By preventing harmful interference to incumbent licensed microwave links, AFC will make available 1200 MHz of high-value, mid-band spectrum to Wi-Fi 6E devices operating at standard power levels – which, in turn, will deliver to consumers increasingly faster speeds, lower latency, and better coverage.


The consumer popularity of Wi-Fi is both immense and steadily growing. Consequently, existing unlicensed spectrum in the 2.4 GHz and 5 GHz bands long has been subject to overcrowding. More capacity, particularly contiguous swaths able to support wider Wi-Fi channels – and, thus, faster speeds – was needed.

In response, the FCC in April 2020 adopted a Report and Order opening the 6 GHz band to flexible unlicensed use, including Wi-Fi.

A December 28, 2021, post to the FSF Blog reported that the D.C. Circuit largely upheld that agency action in AT&T Services, Inc. v.
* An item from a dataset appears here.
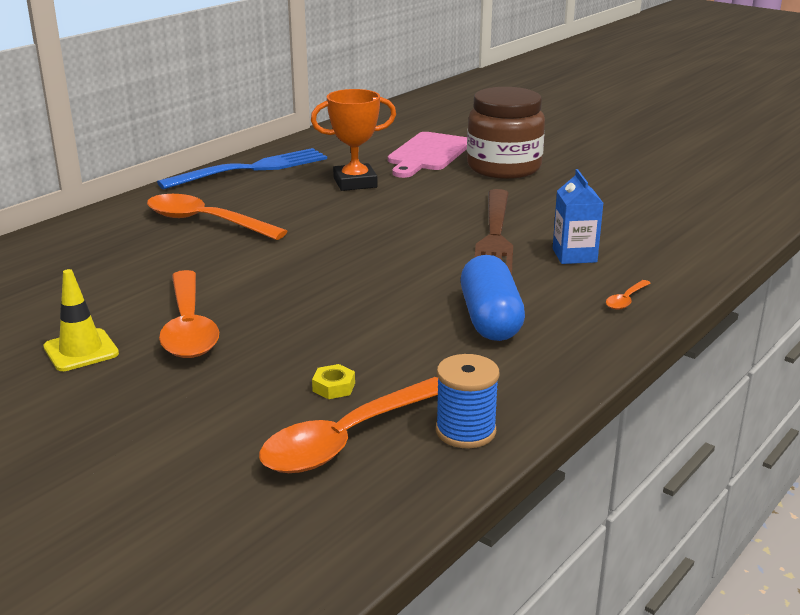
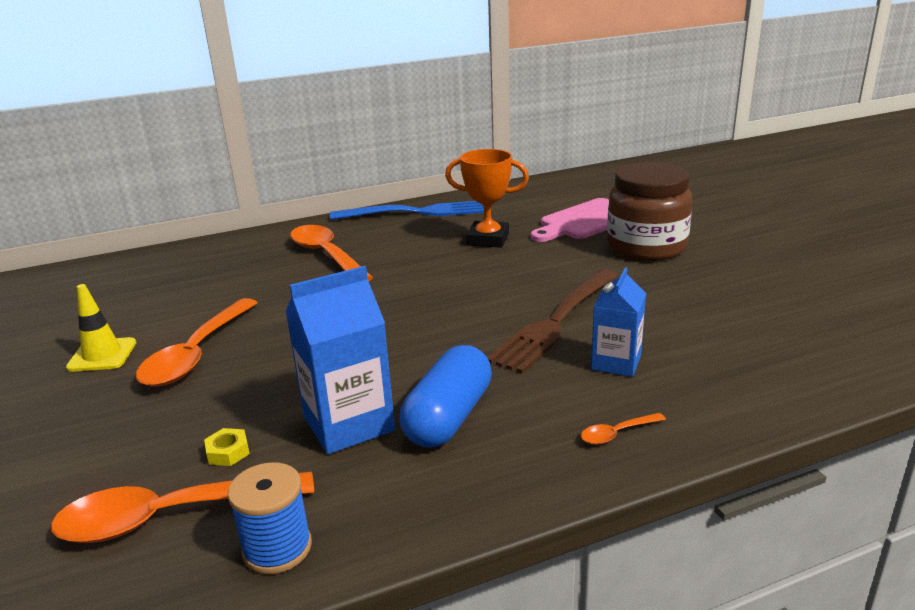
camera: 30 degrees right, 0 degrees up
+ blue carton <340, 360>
FCC.

The following day, FSF President Randolph May in a Press Release heralded that decision "because of the way the court broadly viewed the exercise of the Commission's core spectrum management responsibilities" and for "emphasizing the considerable degree of deference to be accorded to the FCC regarding technical spectrum management matters."

Integral to the Commission's conclusion that unlicensed devices can operate at standard power levels in the 6 GHz band both indoors and outdoors without causing harmful interference to incumbent licensed users is the role to be played by the AFC spectrum use coordination system.

(By contrast, the agency determined that indoor-only devices could operate safely at lower power levels without AFC. As a result, such devices are available today in the retail marketplace as well as from broadband Internet service providers.)

By paving the way for testing to begin, OET's conditional approval of 13 AFC database systems represents a noteworthy step forward in wireless networking – not only Wi-Fi 6E, but also Wi-Fi 7, the under-development successor specification recently demonstrated for Commissioners and agency staff by Intel Corporation and Broadcom Inc.

As those companies described in a slide deck filed in ET Docket 18-295 and GN Docket No. 17-183, Wi-Fi 7 expands network capacity by a factor of 5, latency by up to a factor of 100, and further improves coverage.